Mayor Villaraigosa has been coming up with a plan — "quietly" the Los Angeles Times says — to use 27 years of Measure R revenue funding to fix up the city's streets and potholes. He calls it the L.A. Road Works initiative (which sounds like his fastracked 30/10 plan to speed up transit improvements in the city).

Los Angeles, like all cities in the county, gets a certain allotment of monthly revenue based on its population size in addition to funding rail and bus programs. That could add up to more than $2 billion over three decades. Fast-tracking that spending would allow the city to get a good deal on interest rates, do a bunch of necessary renovations all at once and employ construction workers, according to the mayor. It would also allow him to squeeze three decades of revenue it into his final years as mayor and take credit for well-kept streets.

Our streets need a little TLC. Bill Robertson, who ran the city's Bureau of Street Services until February, estimated that 1,000 of the city's 6,500 miles of streets are "failed" and in need of total reconstruction. He told the Times, "Any time you can get more money for roads and streets, it's huge. They've been neglected for 50 years."

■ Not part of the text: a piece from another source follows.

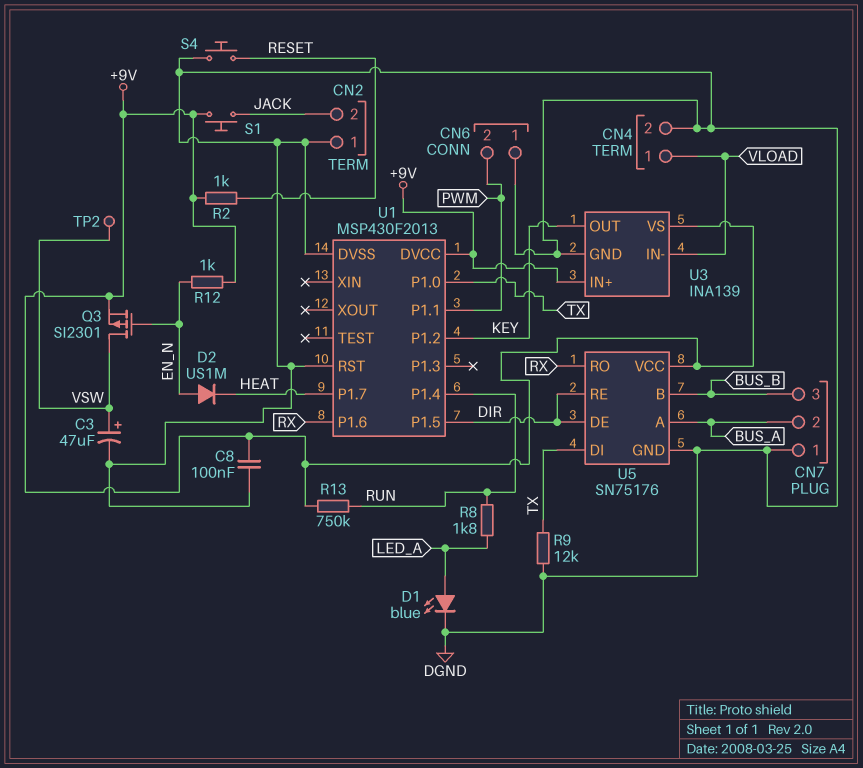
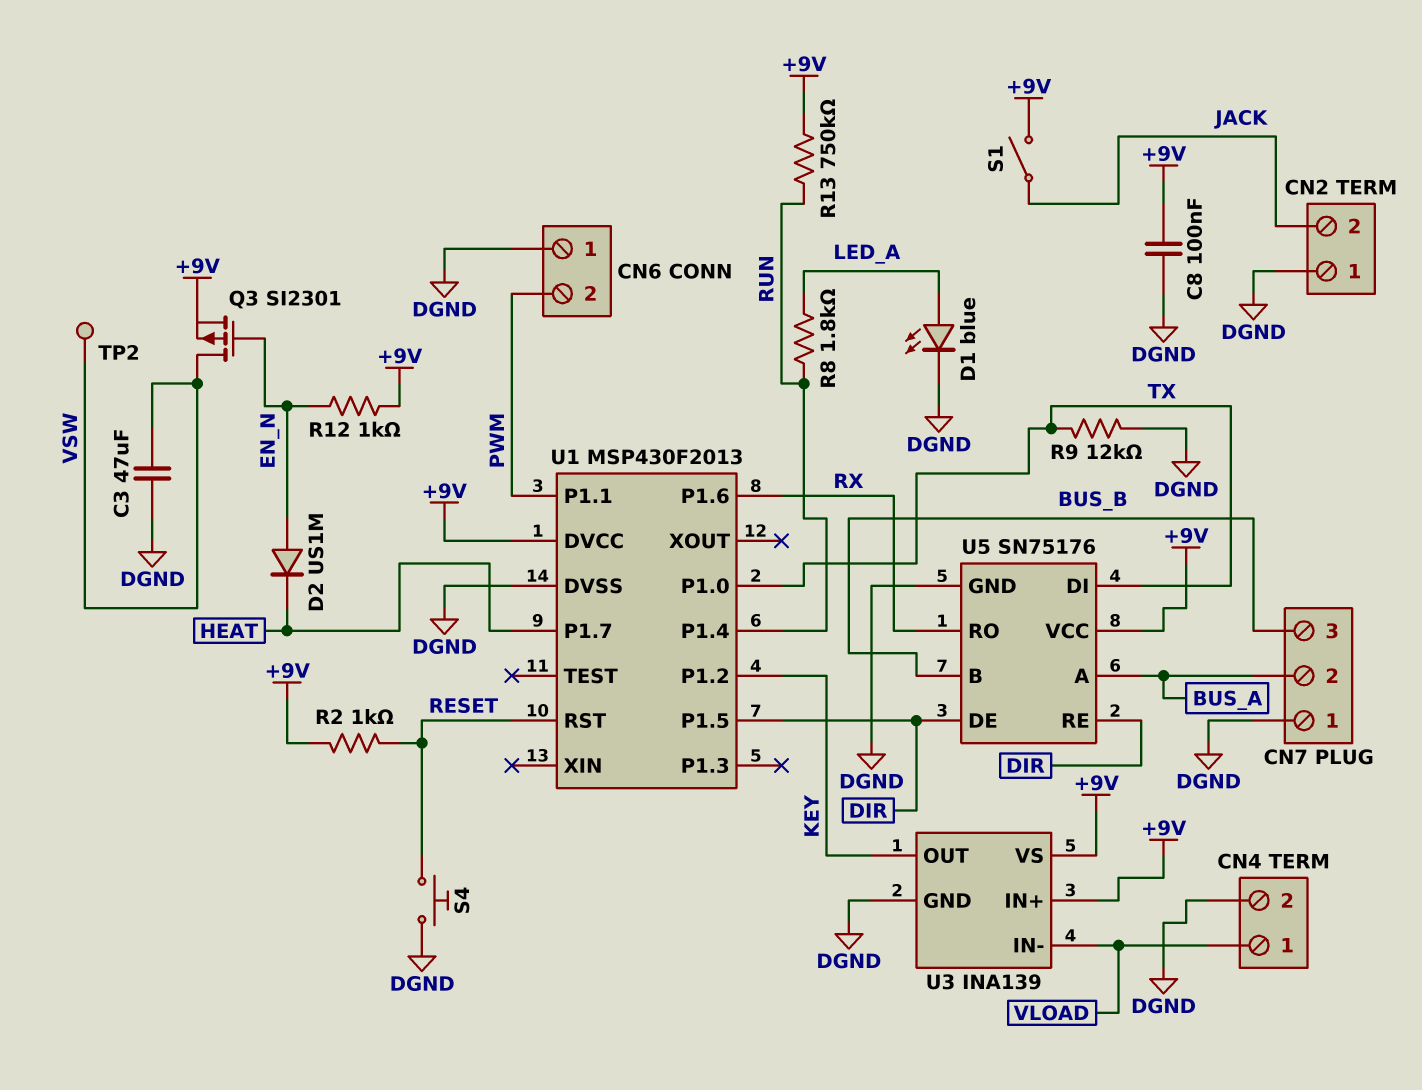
C3: 47uF (plus VSW, minus DGND) -> 47uF (DGND, VSW)
S1: button (+9V, JACK) -> switch (+9V, JACK)
U1 pin RST: DGND -> RESET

"It not only makes every bit of sense to do it, but it would almost be foolish not to do it," said mayoral Deputy Chief of Staff Matt Szabo.

Not everyone is on totally on board yet. Councilman Bernard C. Parks wants to know what the trade-offs would be: Will spending money from future revenues end up being costly? And Councilman Mitch Englander said he wants to make sure that the mayor actually has a decent plan for fixing the streets — he wants to see major road reconstruction and not just city contractors throwing a patch of sealer on potholes. They both want this plan to be considered less "quietly" and get the public involved.

"This is their money," Englander told the Times. "I'd like to see the public's take on this before we take any drastic decision to tie us to 30 years of debt."